IEEE Computational Intelligence Society

Fuzzy Systems Technical Committee

Task Force on “Complex Fuzzy Sets and Logic”

 

Task Force Chair:

  Scott Dick

  Department of Electrical & Computer Engineering, University of Alberta

  2nd Flr. ECERF Bldg.

  9107 – 116 Street, Edmonton, Alberta, Canada, T6G 2V4

  dick@ece.ualberta.ca

  http://www.ece.ualberta.ca/~dick  

 

  TF Chair’s Short CV: Prof. Scott Dick received his B.Sc. degree in 1997, his M.Sc. degree in 1999, and his Ph.D. in 2002, all from the University of South Florida. His Ph.D. dissertation received the USF Outstanding Dissertation Prize in 2003. From 2002 to 2008 he was an Assistant Professor of Electrical and Computer Engineering at the University of Alberta in Edmonton, AB. Since 2008, he has been an Associate Professor in the same department.

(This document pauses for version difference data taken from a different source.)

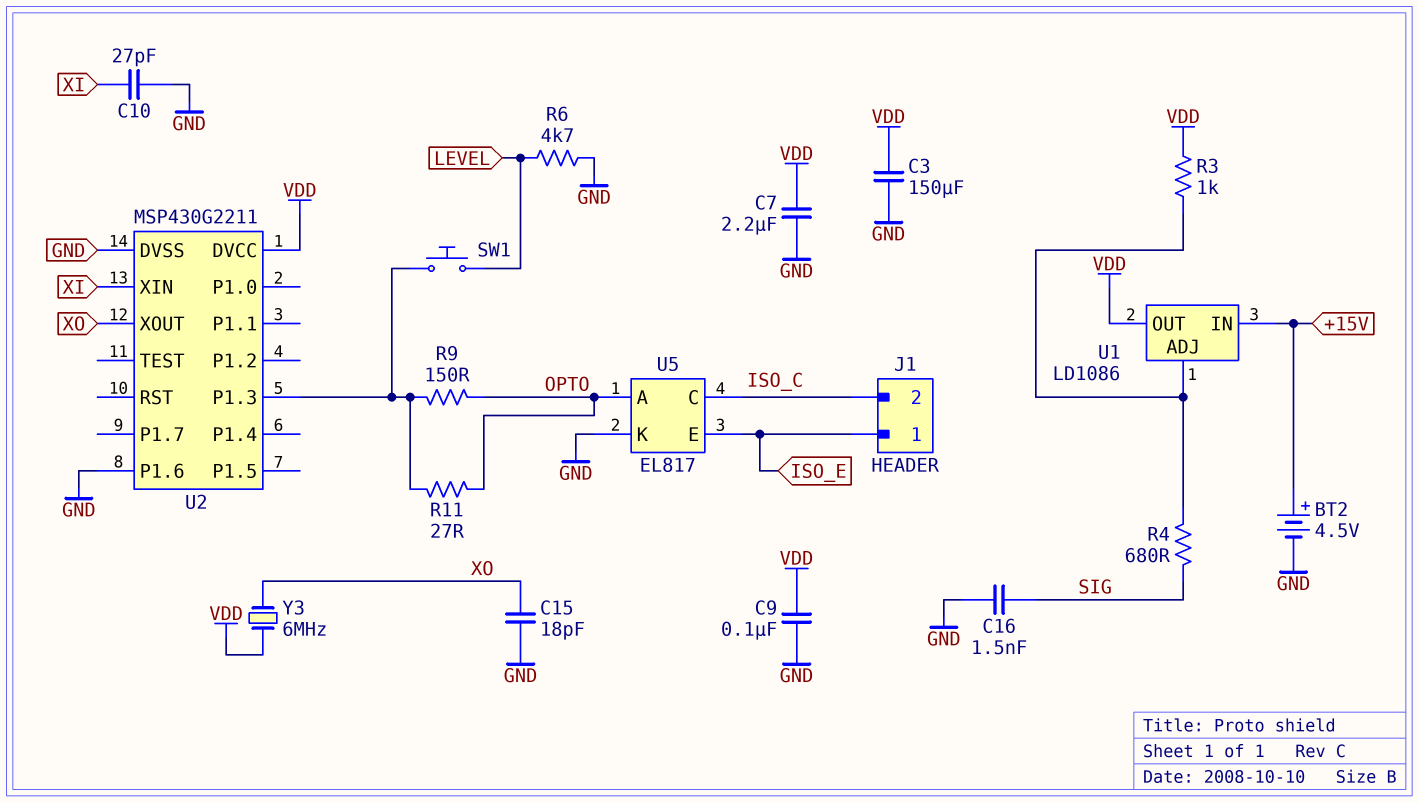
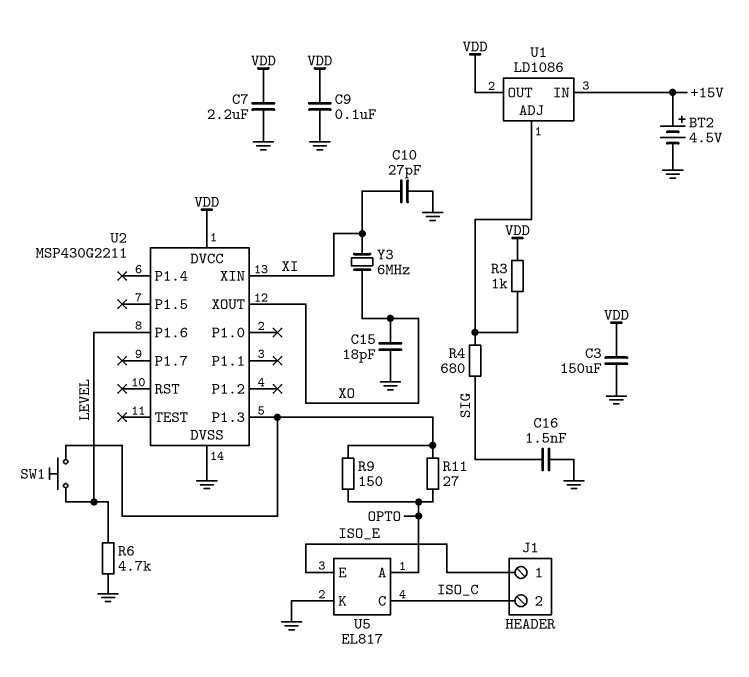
U2 pin P1.6: GND -> LEVEL
Y3: 6MHz (VDD, XO) -> 6MHz (XI, XO)

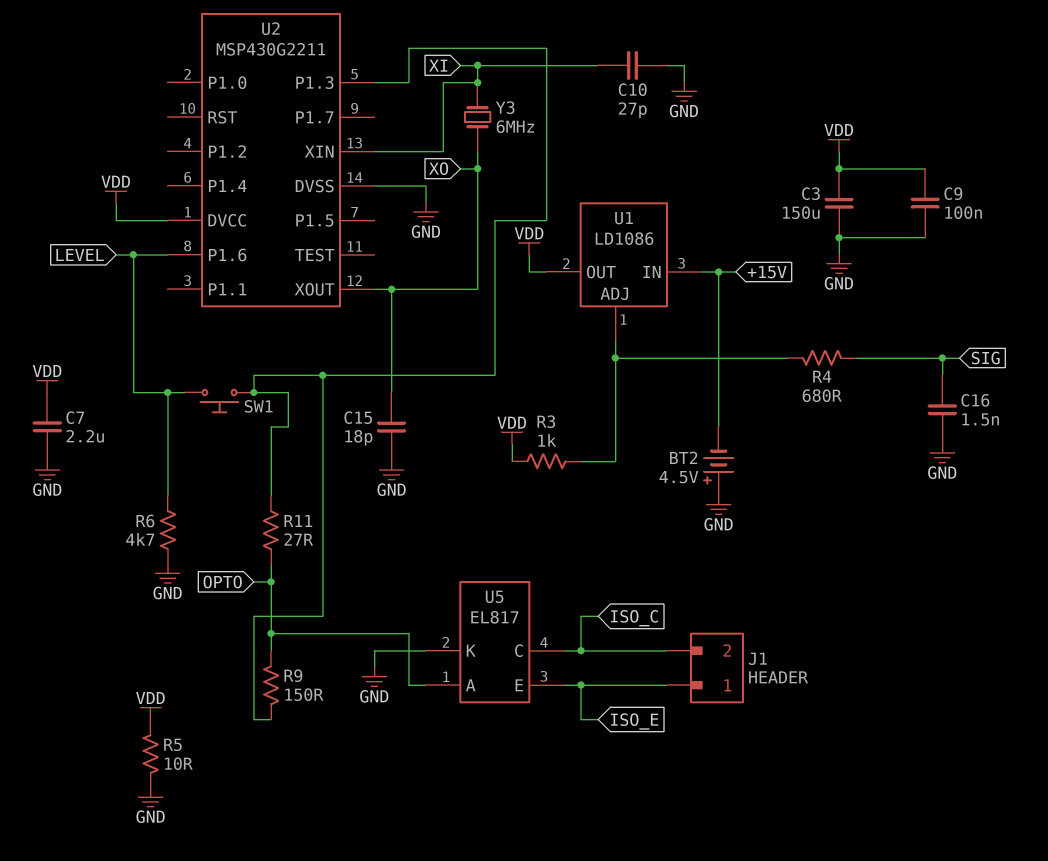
BT2: 4.5V (plus +15V, minus GND) -> 4.5V (plus GND, minus +15V)
R5: none -> 10 (GND, VDD)

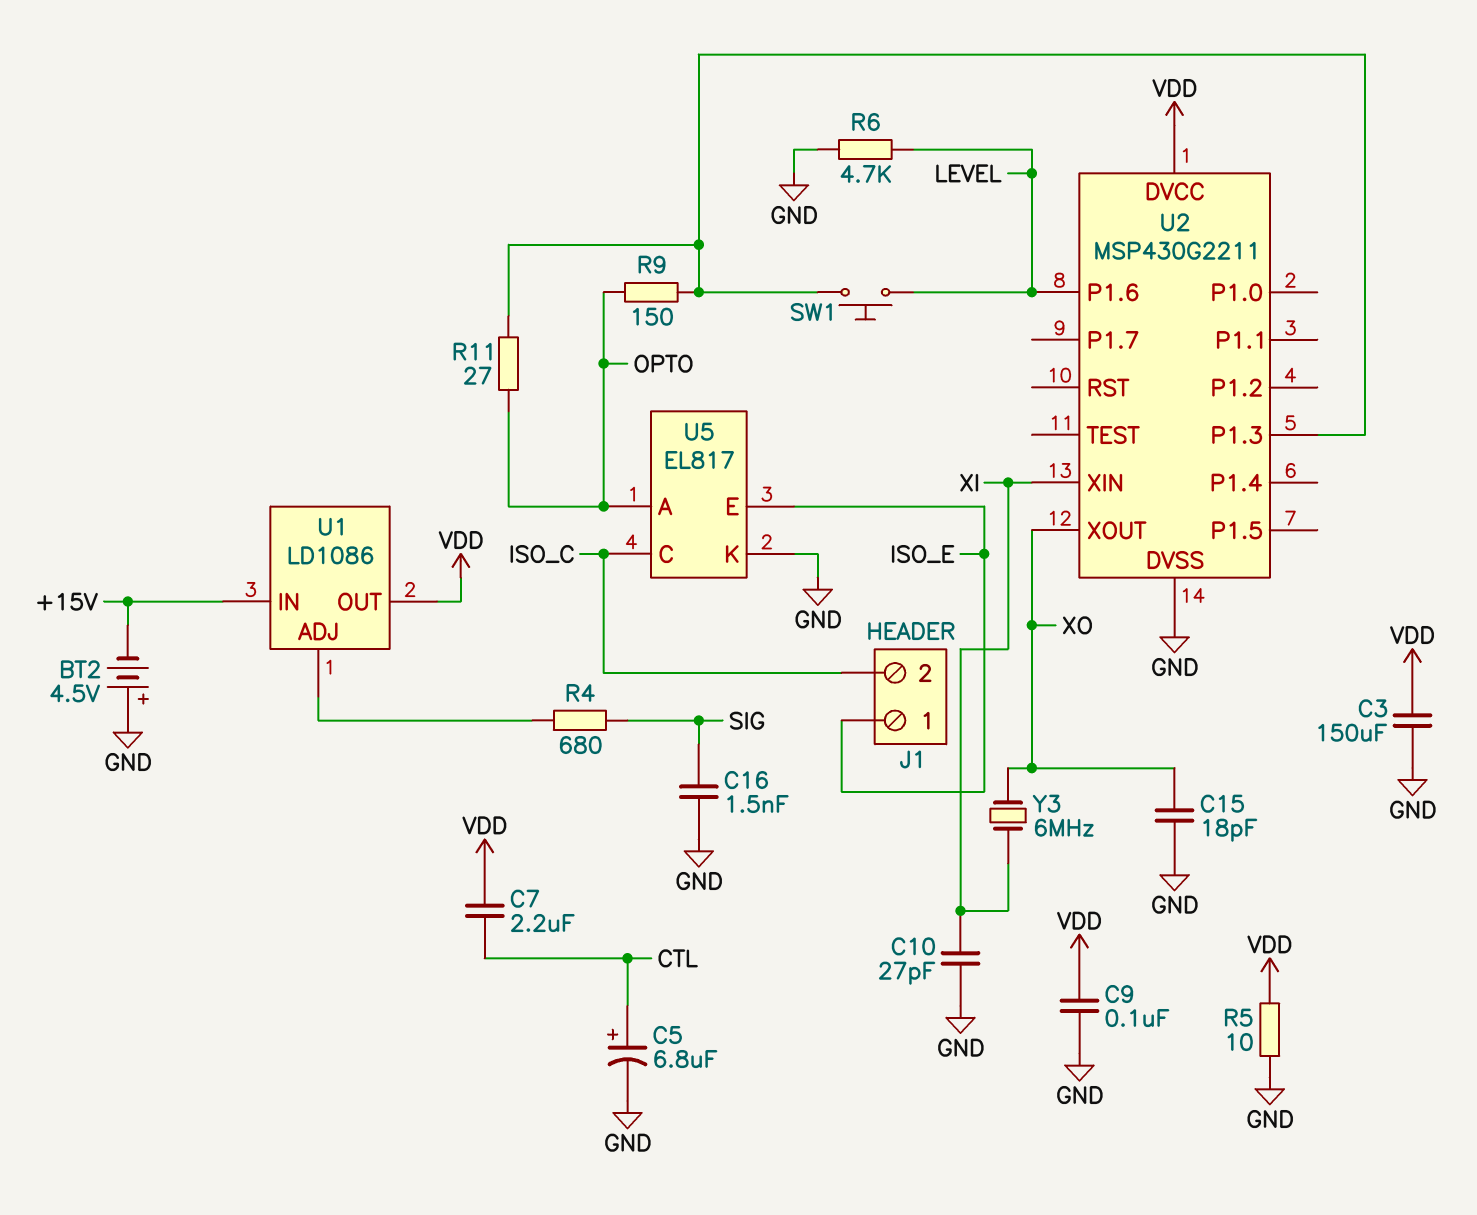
C5: none -> 6.8uF (plus CTL, minus GND)
C7: 2.2uF (GND, VDD) -> 2.2uF (CTL, VDD)
R3: 1k (U1/ADJ, VDD) -> none

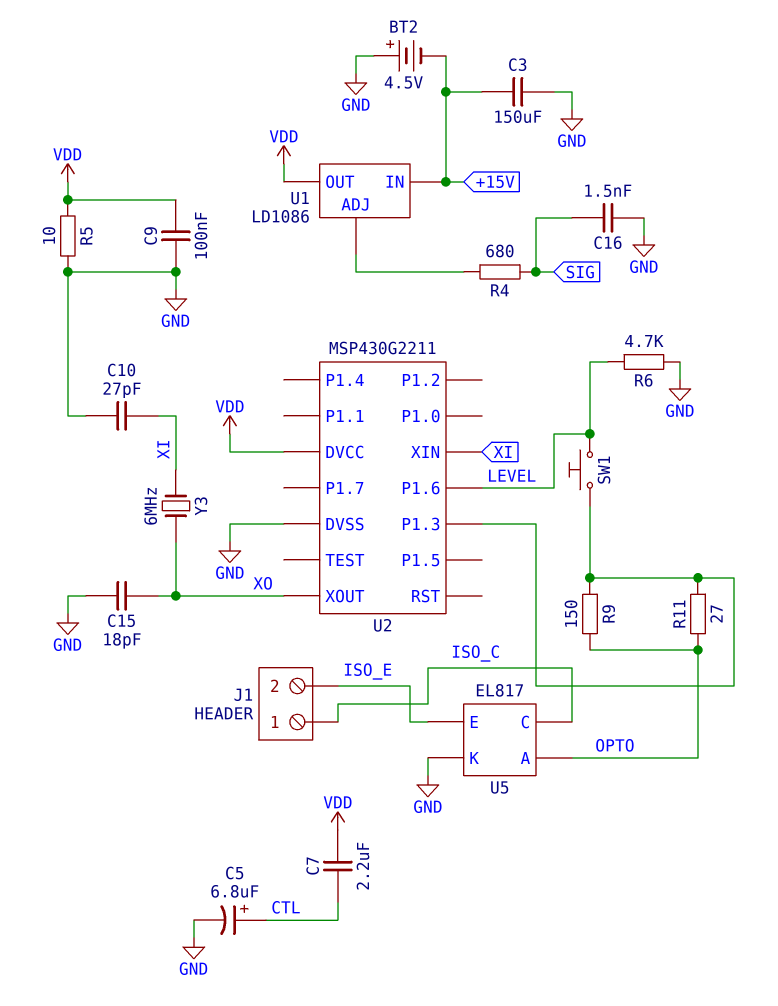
C3: 150uF (GND, VDD) -> 150uF (+15V, GND)
J1 pin 1: ISO_E -> ISO_C
J1 pin 2: ISO_C -> ISO_E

              Dr. Dick’s research interests are in Computational Intelligence, machine learning, data mining, and the application of these technologies to real-world problems (e.g. Smart Grid, livestock disease management, and anti-phishing technologies). A particular focus is the topic of “complex fuzzy logic,” an extension of type-1 fuzzy logic to complex-valued membership grades. His work has been funded by NSERC, the Alberta Science and Research Authority, Hewlett-Packard, PRECARN Inc., and Transport Canada. He is a member of the IEEE Computational Intelligence Society’s Fuzzy Systems Technical Committee. He is an Associate Editor for IEEE Transactions on Fuzzy Systems, as well as Evolving Systems. He is a member of the ACM, IEEE, and ASEE.

 

Task Force Vice-Chair:

  Dan E. Tamir

  Associate Professor of Computer Science

  Texas State University

  601 University Drive,

  San Marcos, Texas, 78666

  Office 512-245-7528

  Email: dt19@txstate.edu

  http://cs.txstate.edu/~dt19/

 

  TF Vice-Chair’s Short CV: Dan Tamir is an associate professor of Computer Science at the Texas State University, San Marcos, Texas (2005 - to date). He obtained the PhD-CS from Florida State University in 1989, and the MS/BS-EE from Ben-Gurion University, Israel.

              From 1996-2005, he managed applied research and design in DSP Core technology in Motorola-SPS/Freescale. From 1989-1996, he served as an assistant/associate professor in the CS Department at Florida Tech. Between 1983-1986, he worked in the applied research division, Tadiran, Israel.

              Dan is conducting research in fuzzy logic, power aware task scheduling, combinatorial optimization, computer vision, and data compression.  He has been a member of the Israeli delegation to the MPEG committee and a Summer Fellow at NASA KSC.

 

TF Members:

Francisco Chiclana

H.N. Teodorescu

Jun Ma

Mark Last

Sarah Greenfield

Vladik Kreinovich

 

Motivation:

Investigations into complex fuzzy sets (an extension of type-1 fuzzy sets wherein the membership function is complex-valued) have shown that these technologies are practical and offer improvements over existing approaches in certain fields. There is now a body of work showing that forecasting algorithms based on complex fuzzy sets can be more accurate, and more compact, than traditional neural network and neuro-fuzzy approaches. Several research groups around the world are investigating complex fuzzy sets, and the isomorphic complex fuzzy logic. This subfield would now clearly benefit from having a common point of contact with others interested in the topic, as well as increased exposure to the wider Computational Intelligence community. The creation of an FSTC Task Force on Complex Fuzzy Sets and Logic appears to be the best way to reach these goals. 

 

Goals:

The goal of this task force is to promote interest in, and the development of, complex fuzzy sets and logic.

 

Scope:

The scope of this task force includes both the theory of complex fuzzy sets and logic, and their application. The defining characteristic of complex fuzzy sets is that membership is vector valued; likewise, in the isomorphic complex fuzzy logic, truth values are vectors. This creates a number of theoretical challenges (e.g. defining the class of complex fuzzy intersection operators). Likewise, operationalizing complex fuzzy sets and logic for a practical application carries its own challenges (e.g. linguistic interpretation of a complex fuzzy set). All of these topics are within the scope of this task force.   

 

Planned Activities:

-        Propose a special session on “Complex Fuzzy Sets and Logic” for FUZZ-IEEE 2015

-        Prepare and submit a review article on “Complex Fuzzy Sets and Logic” for IEEE Trans. Fuzzy Systems, 2014.

-        Establish a Web presence; including a website and social media.